Shaheen: Expand Key Federal Contracting Program to Rural Small Businesses

**New legislation allows more rural communities to participate in SBA’s HUBZone program; better access to government contract opportunities**

(Washington, DC) – Seeking to expand a key small business program in rural New Hampshire and across the country, Senator Jeanne Shaheen (D-NH), the lead Democrat on the Senate Committee on Small Business and Entrepreneurship, today introduced the Invest in Rural Small Business Act, legislation to expand the geographic reach of the U.S. Small Business Administration’s (SBA) HUBZone program. The United States government is the world’s largest buyer of goods and services. SBA’s Historically Underutilized Business Zone (HUBZone) program helps small businesses located in urban and rural communities with low household incomes and high unemployment gain preferential access to federal contract opportunities, in turn helping the business expand and create jobs.

“In New Hampshire and across America, many small towns face a lack of economic investment and chronic underemployment. And while the federal government spends billions of dollars buying from small businesses each year, not enough of those contracts are reaching rural entrepreneurs who would disproportionally benefit from the chance to compete,” said Senator Shaheen. “The Invest in Rural Small Business Act will expand the reach of SBA’s HUBZone program so the economic development and job creation linked to a federal contract go to talented Granite State small businesses in our rural towns.”  

Senator Shaheen introduced the bill after being contacted by a company in Claremont, New Hampshire that had difficulty qualifying for the HUBZone program.  After Shaheen’s intervention, Costa Precision Manufacturing became the only manufacturing company in New Hampshire to be a certified HUBZone business.

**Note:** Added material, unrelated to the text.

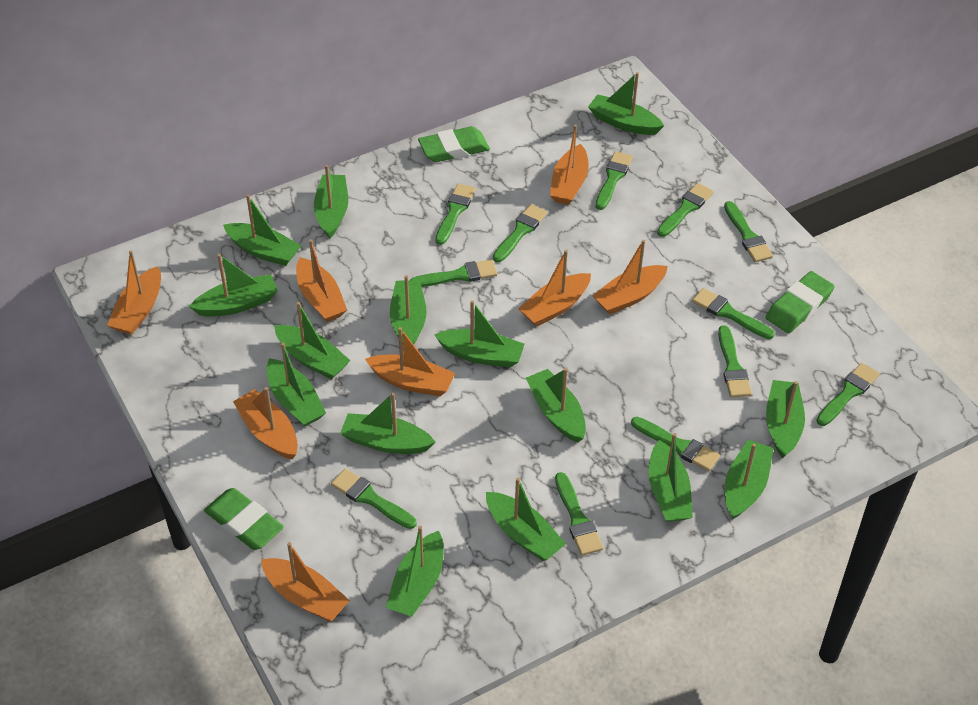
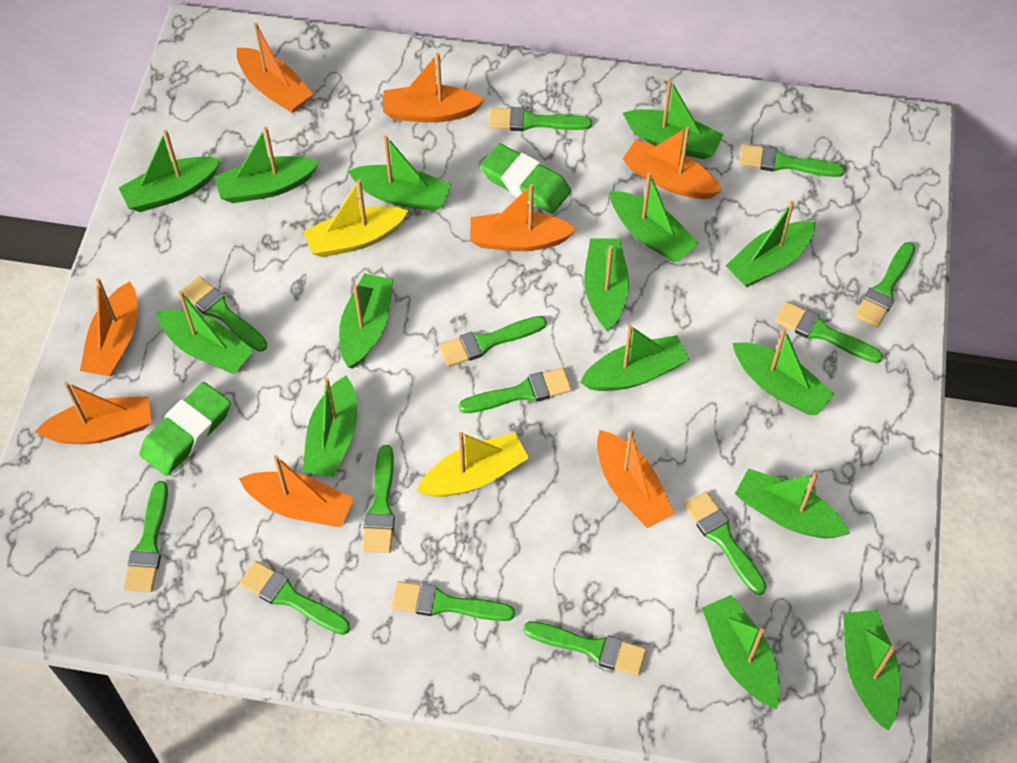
green brush: 12 -> 13
green eraser: 3 -> 2
yellow boat: 0 -> 2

The current one-size-fits-all formula for determining a HUBZone leaves many otherwise eligible communities outside the program.  The law requires 3 percent of contracts be awarded annually to HUBZone firms, but in 2016, only 1.67 percent of federal contracting dollars were awarded to these businesses. Shaheen’s Invest in Rural Small Business Act expands the pool of HUBZone eligible communities and enhances the program’s ability to be a targeted economic development tool. The legislation: 

  • Empowers governors to directly petition SBA to designate additional rural areas as HUBZones.  Governors are limited to one application per year and must demonstrate the potential for job growth and investment, as well as local interest.

  • Adds flexibility to the program by reducing the number of a small firm’s employees required to live within a HUBZone from 35 to 33 percent, providing relief for rural businesses with geographically dispersed employees.

  • Requires SBA’s HUBZone office to make a decision on a governor’s application within 60 days.